Mit seiner Wolf-Petition rührt LR Arnold Schuler die Werbetrommel (auch) in eigener Sache. Auch wenn er das nicht zugeben will.

TAGESZEITUNG Online: Herr Landesrat, haben Sie dem Herrgott gedankt, dass er Ihnen im Wahljahr den Wolf und den Bär geschickt hat?

Arnold Schuler (lacht): Ich täte dem Herrgott danken, wenn er uns eine Lösung für das Großraubtier-Problem schickte. Das ist jedoch nicht so einfach.

Ihre Petition ist nicht unumstritten: Viele sprechen von einem Wahlkampf-Gag …

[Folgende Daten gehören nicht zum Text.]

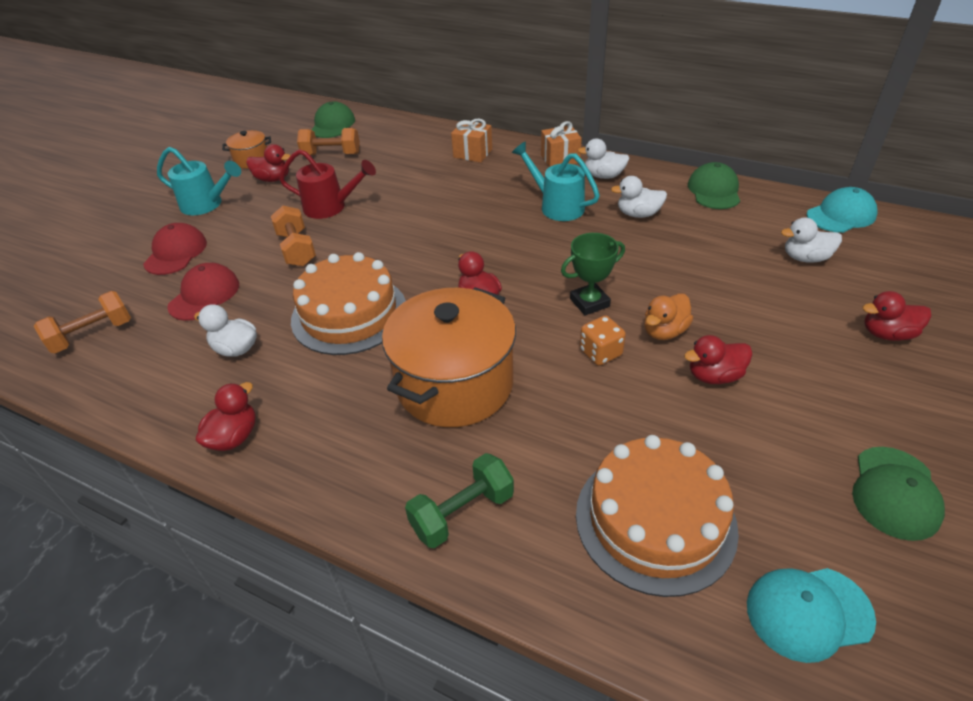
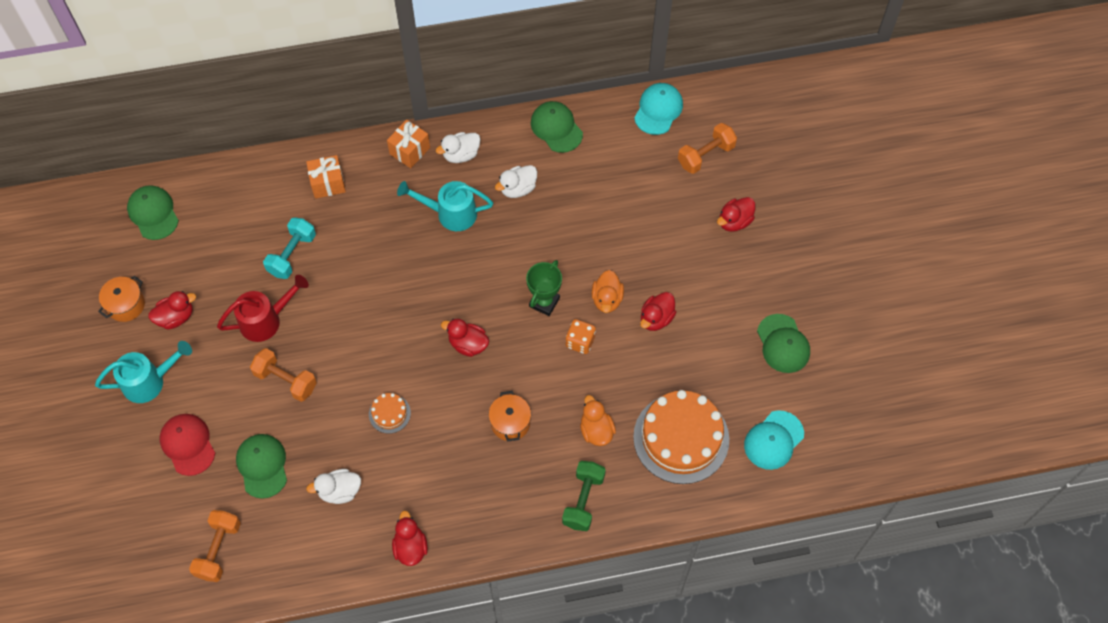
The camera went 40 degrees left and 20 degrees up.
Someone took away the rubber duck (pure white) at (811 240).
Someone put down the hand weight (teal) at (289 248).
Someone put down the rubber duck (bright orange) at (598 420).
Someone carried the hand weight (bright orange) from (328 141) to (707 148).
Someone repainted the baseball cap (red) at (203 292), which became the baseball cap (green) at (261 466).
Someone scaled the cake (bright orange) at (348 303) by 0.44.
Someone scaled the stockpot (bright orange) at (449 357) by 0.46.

Sicher nicht! Man kann in einem Wahljahr nicht alles als Wahlkampf-Gag sehen. Und man kann nicht etwas nicht machen, weil wir ein Wahljahr haben. Es geht darum, dass in Südtirol der Druck in Sachen Großraubtiere gewaltig gestiegen ist. Das hat man am vergangenen Freitag in Lana gesehen. Bei der Veranstaltung im Raiffeisensaal waren über 800 Personen anwesend, der Saal war übervoll, die Stimmung entsprechend. Die Menschen machen sich Sorgen, insbesondere in der Berglandwirtschaft. Handlungsbedarf besteht jetzt und nicht nach den Wahlen.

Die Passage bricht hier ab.